It’s hard enough to follow a gluten free diet, much less trying to lose weight on top of that. There are some things that might be contributing to your dieting failure. Here are some excerpts from this original article from cheatsheet.com.
Do you have a realistic goal in mind?
The first step to a successful diet is setting a goal. Mayo Clinic suggests setting a goal that’s both attainable and realistic. You wouldn’t want to set a goal to lose 20 pounds in a week, for example, because that’s neither possible nor healthy.
I suggest focusing in on 10-pound increments. This is a healthy and easy goal to reach. If you want to lose 50 or more pounds, it might seem daunting otherwise. But don’t put a time limit on how quickly you lose those ten pounds. Weight loss is not a race, it’s a lifetime commitment.
Can you be accountable?
For many people, daily weighing can also take on a key accountability role when you’re dieting, especially if you’re trying to lose weight. Some research suggests people who weigh themselves every day lose and maintain weight more successfully. You’re also more likely to stick to your diet if you’re closely tracking your progress.
My thought on daily weighing is you might gain weight, and this could lead to discouragement. Weight can fluctuate hourly. Weekly weighing in might be better as you can see a downward trend. Twice a week is probably ok too. Don’t obsess about the numbers, as long as you are seeing a trend in the right direction.
Have you done your homework?
Align your goals with your specific needs and plan accordingly. If Harvard Health Publications says you need 0.36 grams of protein per pound, figure out how to split 50 grams of protein between meals for optimal weight loss. If you’re trying to eat more vegetables to increase your fiber intake, search for recipes that will help you met the USDA’s recommended 2 1/2 to 3 cups per day. Only follow advice you can trust, and learn how to spot iffy nutrition advice.
Will family and friends support you?
Unsupportive surroundings make healthy eating and weight loss more difficult — but not impossible. Daily Burnsuggests just doing your own thing when your family resists your lifestyle changes — even though it isn’t easy. You can model healthy eating behaviors and stick to your diet whether your household, co-workers, or friends follow your lead or not. It’s your body — if you want to feed it salad for lunch, that’s no one else’s problem.

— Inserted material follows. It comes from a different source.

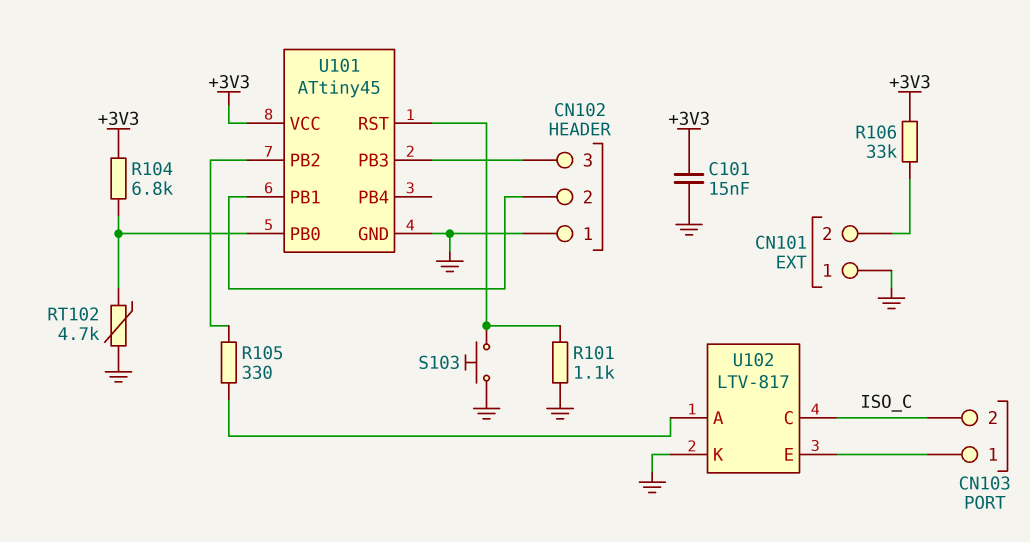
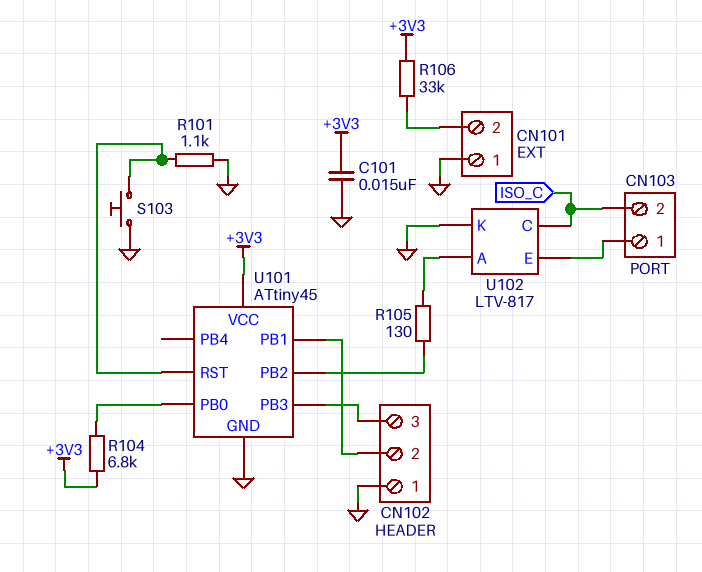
R105: 330 (U101/PB2, U102/A) -> 130 (U101/PB2, U102/A)
RT102: 4.7k (GND, U101/PB0) -> none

Support is key to success. Just as watching your friends eat bread or cake when you are gluten free, it’s twice as hard when you have to cut your carb intake even more. Have a weight loss buddy. It will motivate both of you and keep you accountable.
What will you do when you reach your goal?
Once you reach your goal weight or turn a goal into a habit — celebrate! (Not by eating cake!) Then simply continue healthy eating and regular exercise as usual, unless you’ve really cut back on calories during weight loss. Livestrong.com suggests increasing your calorie intake if you’re still losing weight after the fact — you don’t want to lose too much. If you’ve done your diet right, you’ll have a pretty good idea of which strategies will work best to keep you feeling motivated and satisfied for many years to come.
Weight Watchers has a tool for keeping the weight off and maintaining your weight loss.
These are just some ways you can sabotage your weight loss goals. Most importantly, focus on being healthy, and the pounds will follow.